Another advantage he cited is that of last-minute access. Since the site e-mails a certificate back to the physician immediately, those who need to meet pressing deadlines for their CME requirements can obtain their certificates at the time they earn them. And for those physicians who like handheld devices, he added, the entire library is downloadable to a Palm or Windows CE handheld; wireless access will be launched soon.


There are other benefits. Home-based CME can be pursued at the physician's own pace during unscheduled hours of the day and, unlike live meetings, a physician can go back and review those sections that are of greatest interest. The online opportunity also appeals to busy physicians who want to save the cost of travel and hotel as well as conference registration fees. On top of these, the costs incurred for being away from the office are often cited as an added burden for physicians struggling with reduced incomes.


Increasingly, more physicians are taking advantage of online CME courses.

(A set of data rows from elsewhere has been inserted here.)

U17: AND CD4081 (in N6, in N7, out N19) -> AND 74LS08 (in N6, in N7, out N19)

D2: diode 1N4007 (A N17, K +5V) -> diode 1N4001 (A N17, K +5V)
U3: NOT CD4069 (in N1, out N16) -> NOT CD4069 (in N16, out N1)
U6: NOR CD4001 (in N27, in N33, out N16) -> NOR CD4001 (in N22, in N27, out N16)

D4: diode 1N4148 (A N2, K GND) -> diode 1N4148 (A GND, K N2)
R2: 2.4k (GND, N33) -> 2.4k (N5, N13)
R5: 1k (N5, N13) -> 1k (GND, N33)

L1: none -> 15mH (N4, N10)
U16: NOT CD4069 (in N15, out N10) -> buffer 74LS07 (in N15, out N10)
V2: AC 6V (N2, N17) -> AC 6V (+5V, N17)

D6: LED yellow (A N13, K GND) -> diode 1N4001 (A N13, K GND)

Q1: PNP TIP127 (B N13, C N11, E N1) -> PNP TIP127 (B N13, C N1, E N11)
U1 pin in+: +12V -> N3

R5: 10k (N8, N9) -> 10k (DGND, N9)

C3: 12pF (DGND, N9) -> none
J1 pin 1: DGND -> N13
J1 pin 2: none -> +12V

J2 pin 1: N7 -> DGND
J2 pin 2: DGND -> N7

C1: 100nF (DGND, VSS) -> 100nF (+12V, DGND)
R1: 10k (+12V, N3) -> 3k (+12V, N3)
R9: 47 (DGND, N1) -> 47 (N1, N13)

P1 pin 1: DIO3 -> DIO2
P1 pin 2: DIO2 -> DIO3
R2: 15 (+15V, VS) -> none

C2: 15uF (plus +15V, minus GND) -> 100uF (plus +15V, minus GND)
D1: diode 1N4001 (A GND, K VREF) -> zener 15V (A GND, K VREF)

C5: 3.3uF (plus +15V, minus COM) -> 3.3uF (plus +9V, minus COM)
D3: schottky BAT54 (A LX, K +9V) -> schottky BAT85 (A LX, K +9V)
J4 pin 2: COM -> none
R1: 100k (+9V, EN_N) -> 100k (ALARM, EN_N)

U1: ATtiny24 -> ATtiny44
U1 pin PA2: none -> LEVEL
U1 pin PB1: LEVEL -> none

Bernard M. Sklar, MD, who has a master's degree in medical informatics, has created and maintained a database of CME sites for the last five years. As of June 2002, there were 209 sites, 10,952 courses, and 18,266 hours available; of these, 15 sites (7 percent) have some instruction aimed at neurologists. Many of the courses in Dr. Sklar's database are available in searchable form at The Professional Learning Center,

Queries for Dr. Sklar's database can be submitted by keywords and medical condition, specialty, cost, credit hour, and even type of online CME instruction. A search under neurology in June, for example, yielded 78 courses, 49 of which were free. In addition to the CME Center and other news, journal, and educational offerings, this site offers free access to Stanford Skolar MD.

Online CME sites vary, including text only, text and graphics, slides only or with text, and audio or video. Newer, more interactive platforms are being developed. Dr. Lorenzo said that eMedicine is launching a new product for physicians with broadband connections (cable modem, DSL lines, or better) that will have near DVD-quality video lectures presented by current thought leaders.


The mechanism of awarding credits also varies. Some programs require a synopsis describing how the educational experience was relevant to practice. Others follow traditional print standards and request completion of a multiple-choice test and mandate that a certain percentage of correct answers be achieved. For those neurologists who prefer immediate feedback, the online versions typically provide instantaneous results.


Despite the broadening scope of online CME opportunities, however, as of 2001, online CME accounted for less that 4 percent of all CME. Why have so few physicians tried to earn CME online? There are several reasons. Many are not aware of the variety of offerings available. Physicians who are not computer literate or who are uncomfortable using the Internet are clearly not good candidates for this type of learning.

Dr. Yapundich added, “The online programs are also a bit more inconvenient in the sense that they can only be completed in front of a computer, whereas print materials are portable.” Other physicians dislike the lack of social interaction, preferring live CME experiences. Lastly, the cost of programming plays a clear role in physician preference. While some online CME content is free, other sites charge fees from $5 to $25 per CME credit hour. In contrast, Dr. Sklar pointed out, most live CME, especially at the hospital, is free.

But those who take advantage of online CME programs say that with continuing improvements – such as better audio, video, and more interactive programming – more neurologists will see its merits in time.

Dr. Sklar does not need to be convinced of those merits. “Eventually CME will be totally integrated with the physician's daily practice life,” he said. “Systems will be developed that allow a computer program to know when a physician is making a mistake or needs more information and that system will present instruction on the spot to help the physician do the right thing.”